*WHAT YOU SHOULD DO*.
State how many lines of the records contain the string "part", and give no other information.

• • • • •

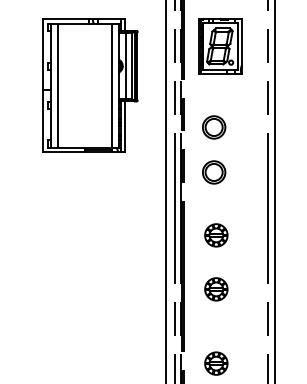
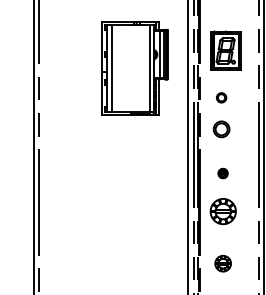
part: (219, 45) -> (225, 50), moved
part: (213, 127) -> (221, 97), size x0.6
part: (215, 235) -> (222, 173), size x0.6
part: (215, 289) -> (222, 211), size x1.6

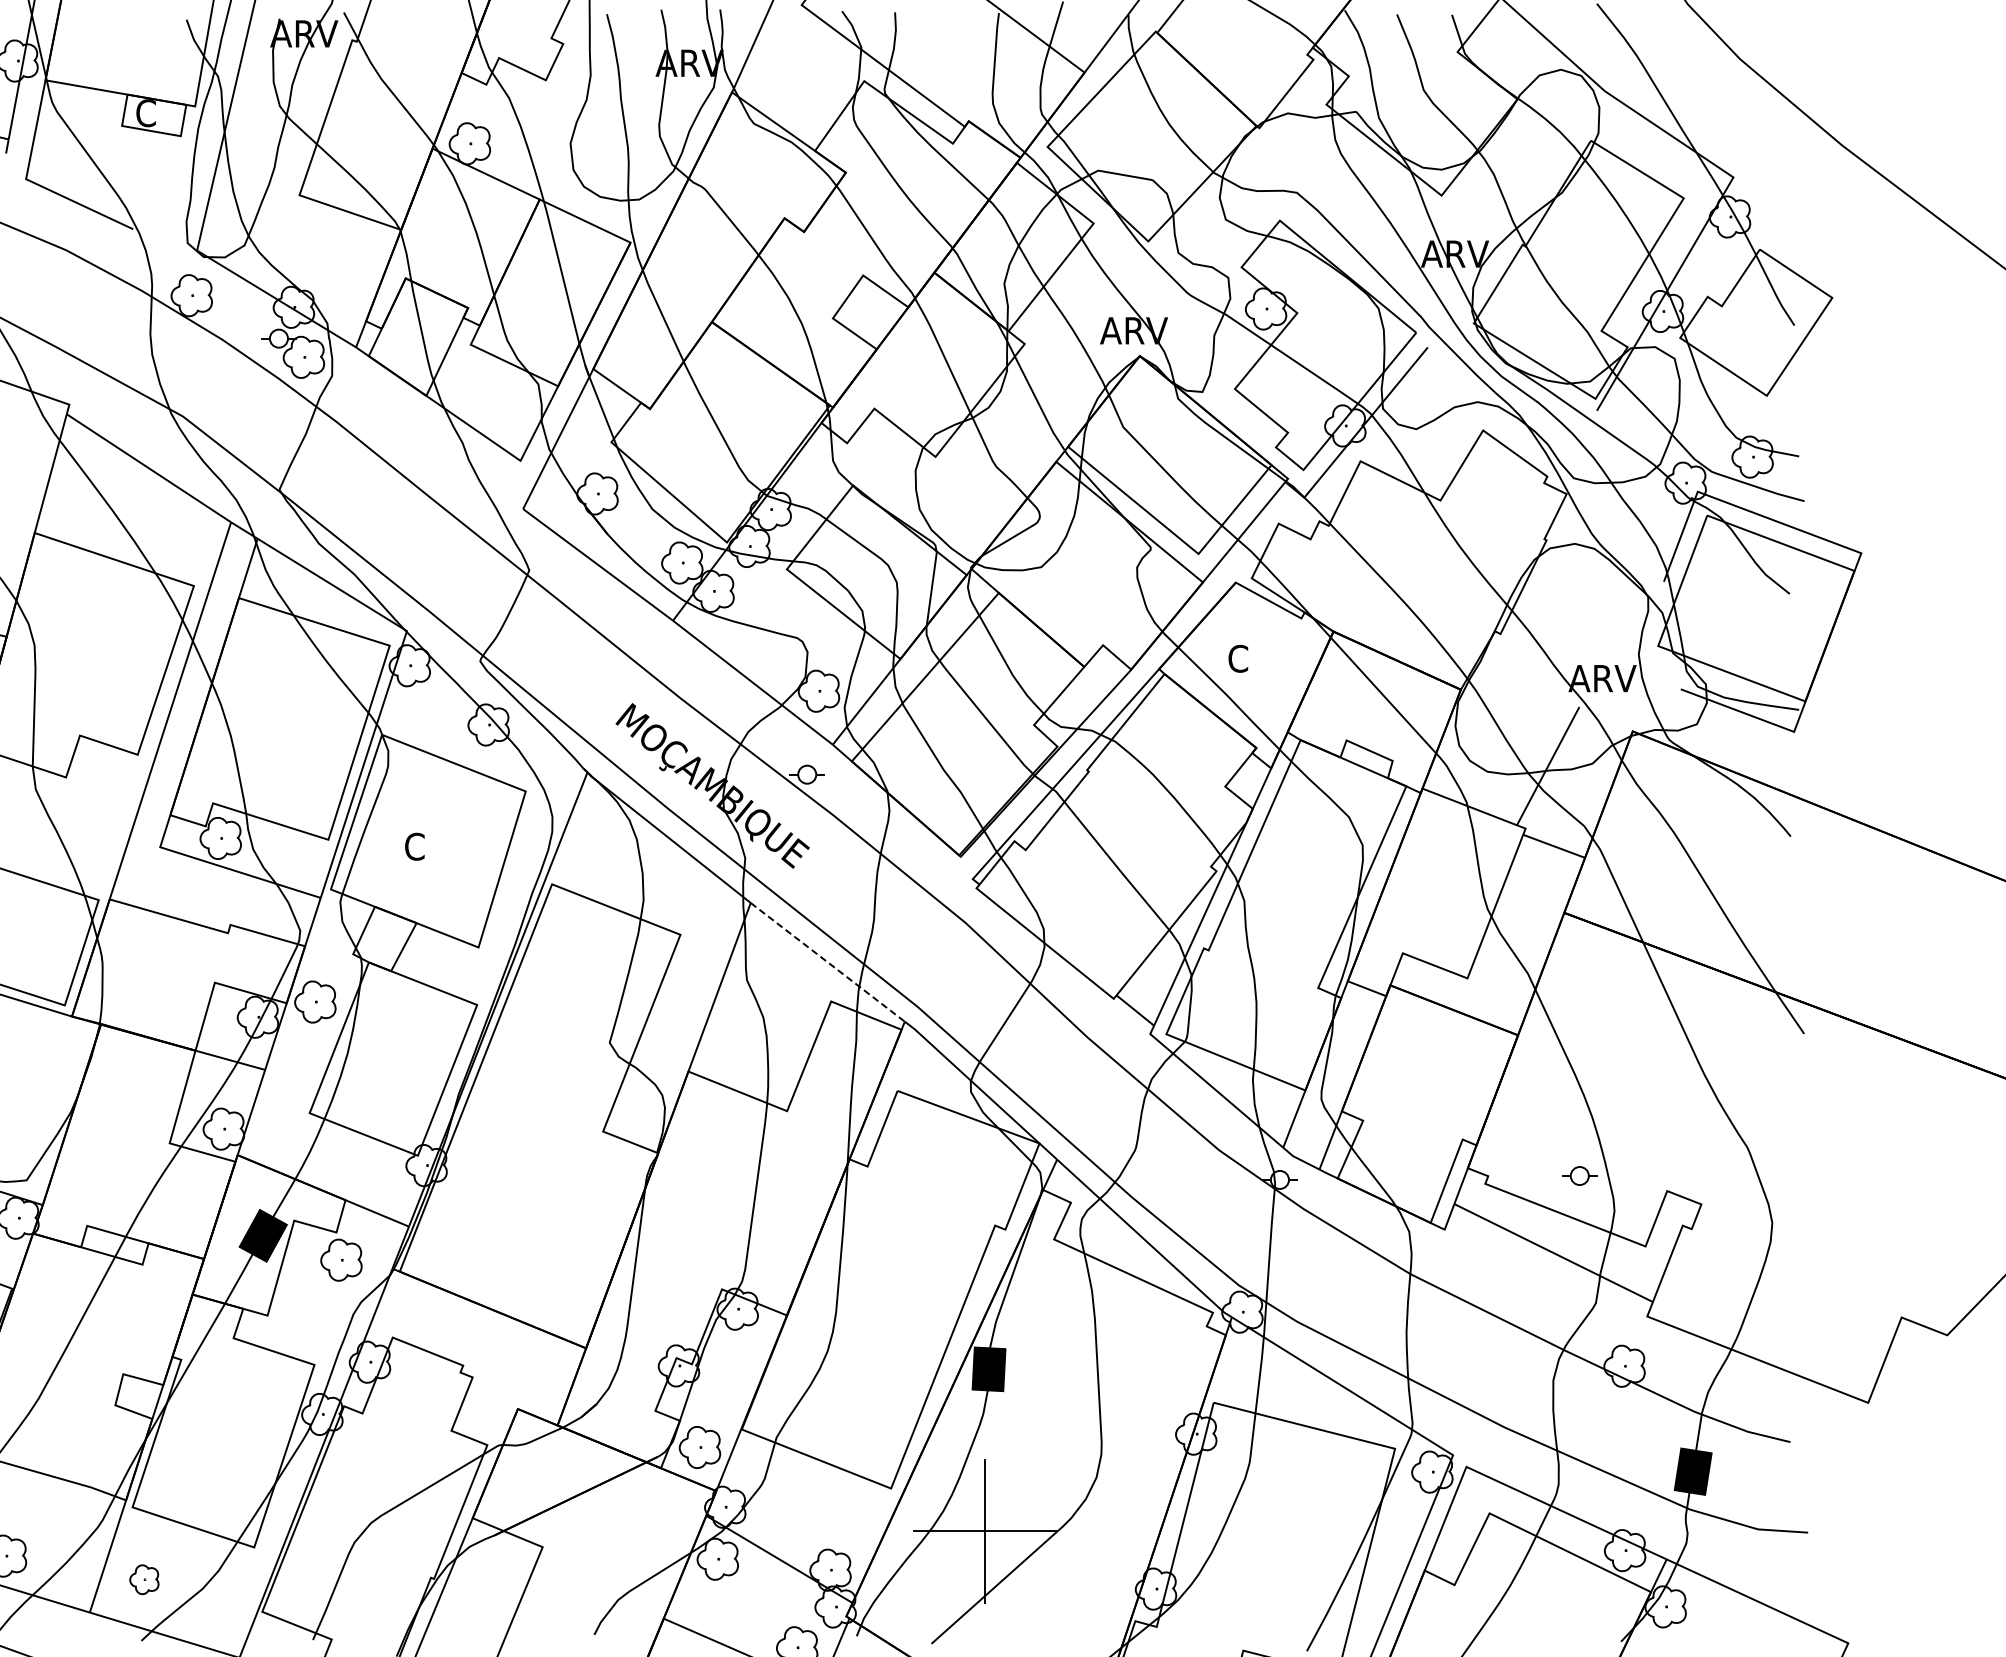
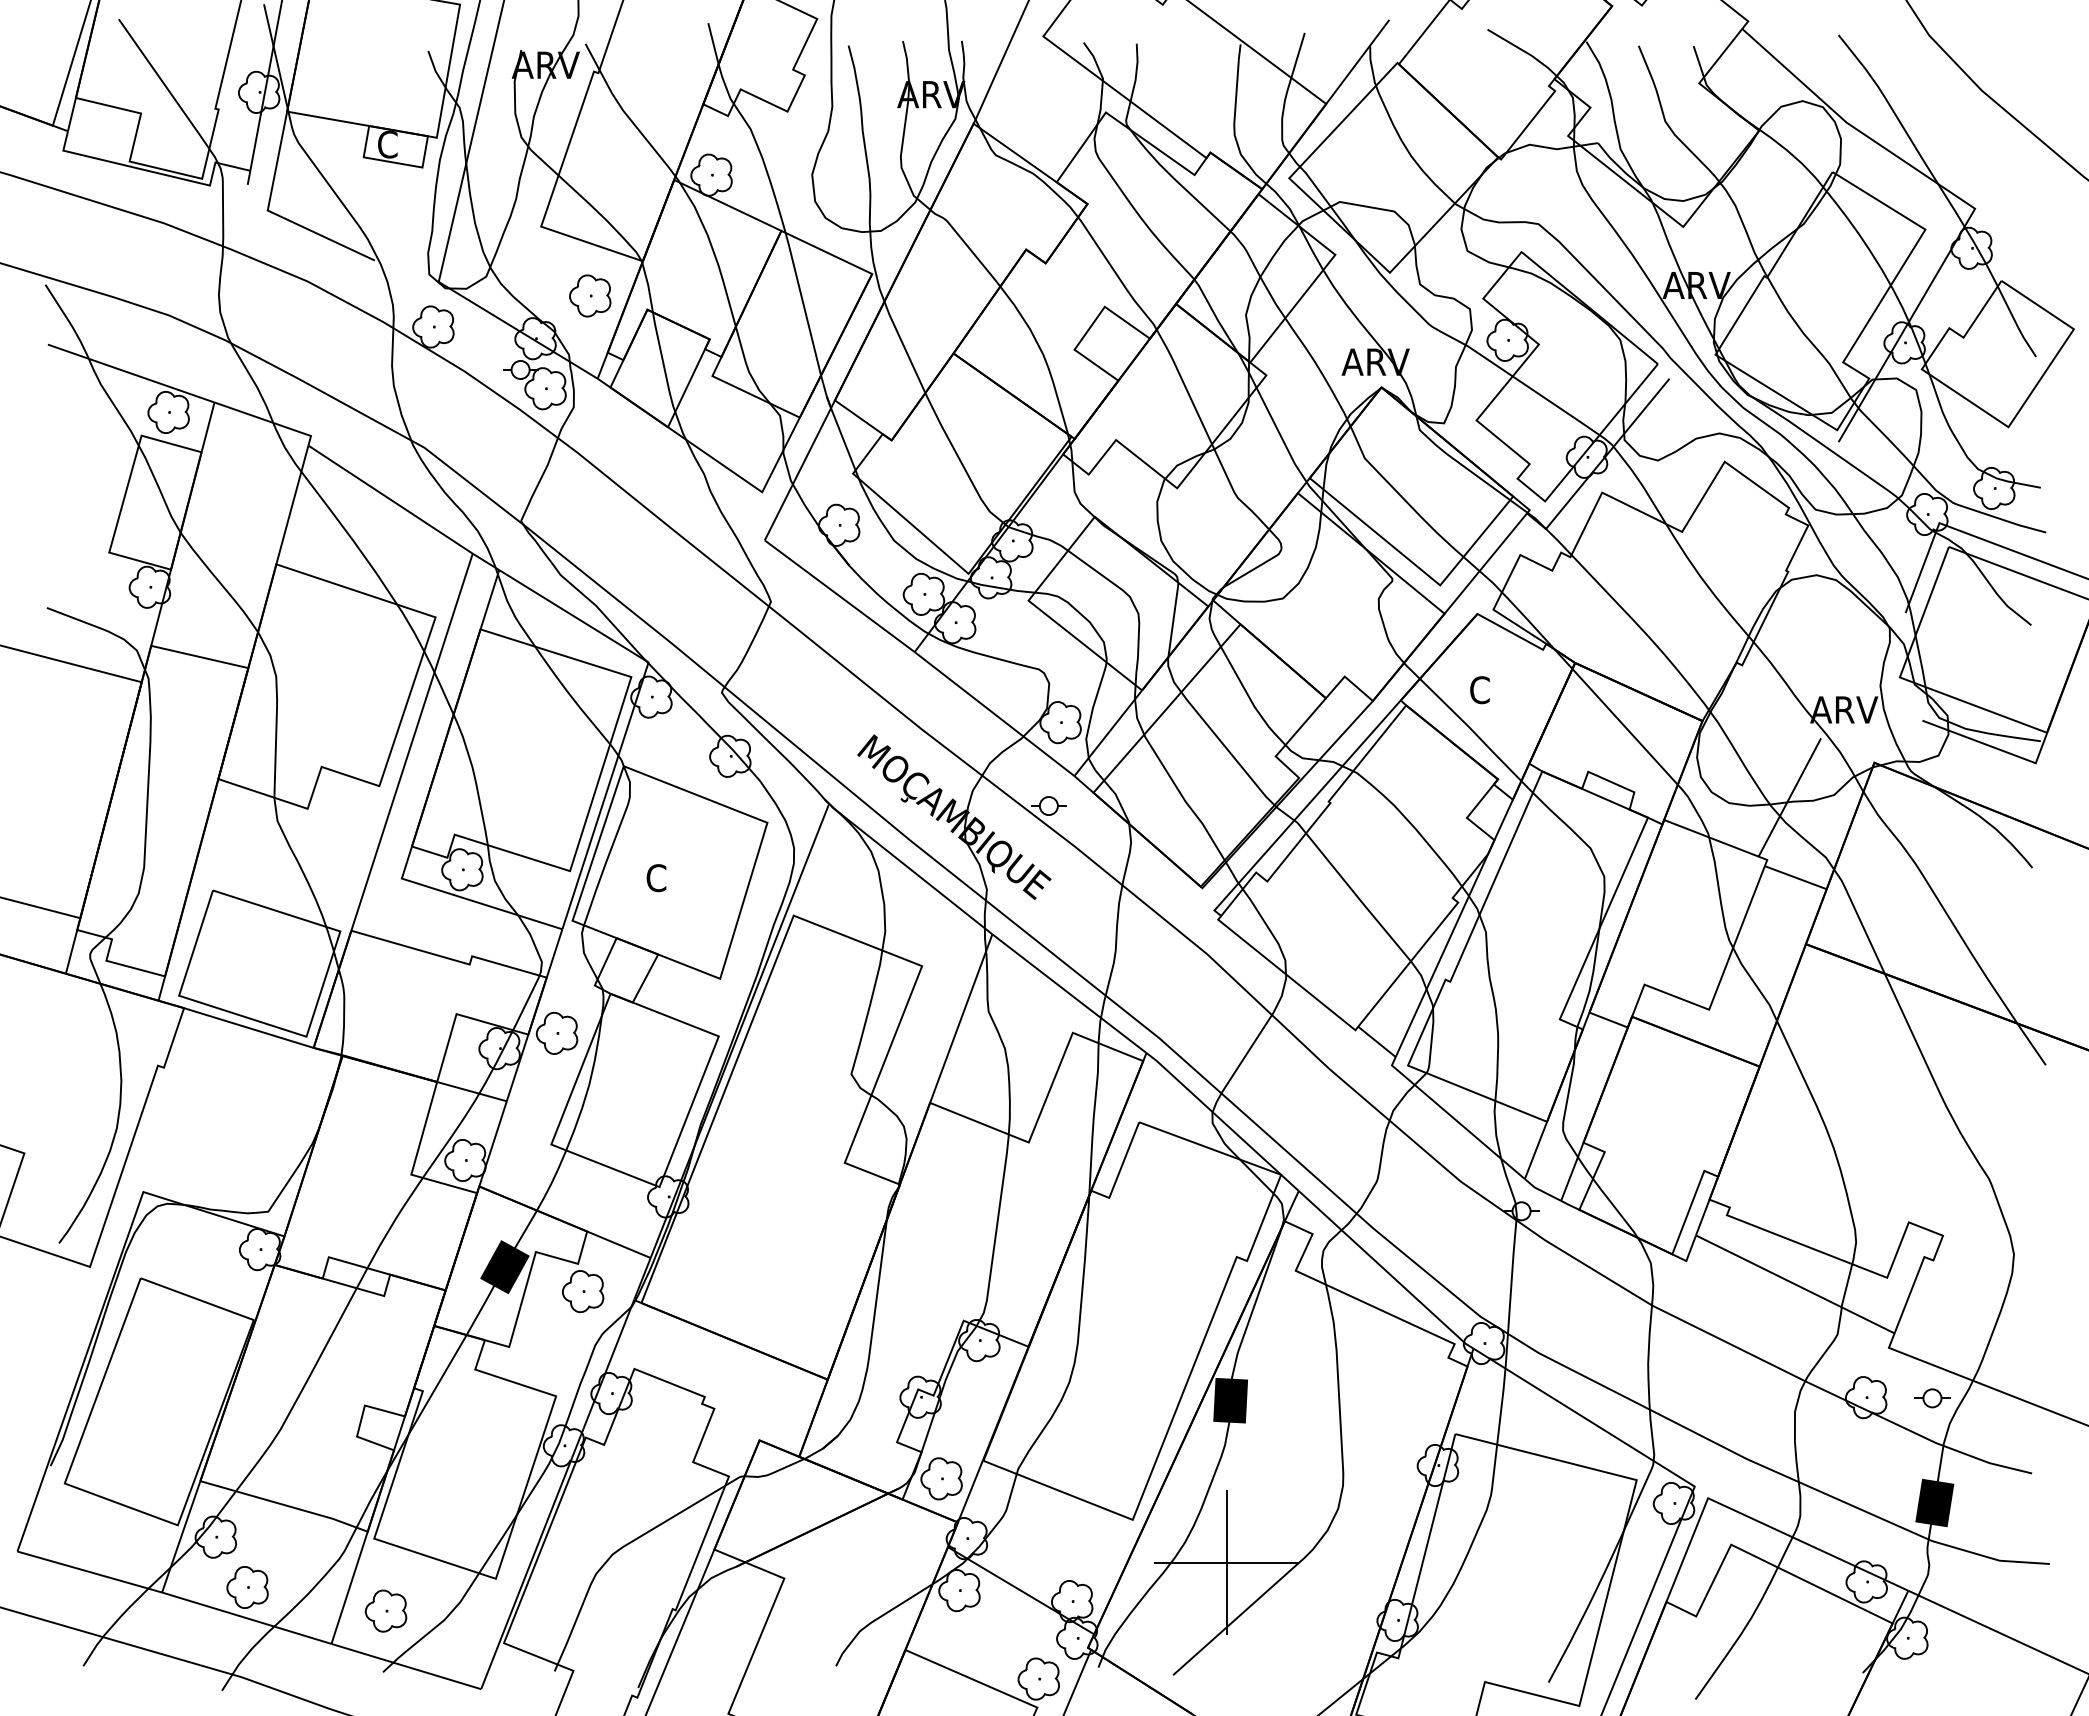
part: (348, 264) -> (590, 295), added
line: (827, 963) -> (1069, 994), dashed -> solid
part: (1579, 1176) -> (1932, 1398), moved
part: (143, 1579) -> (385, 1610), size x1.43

• • • • •

*YOUR SOLUTION*.
7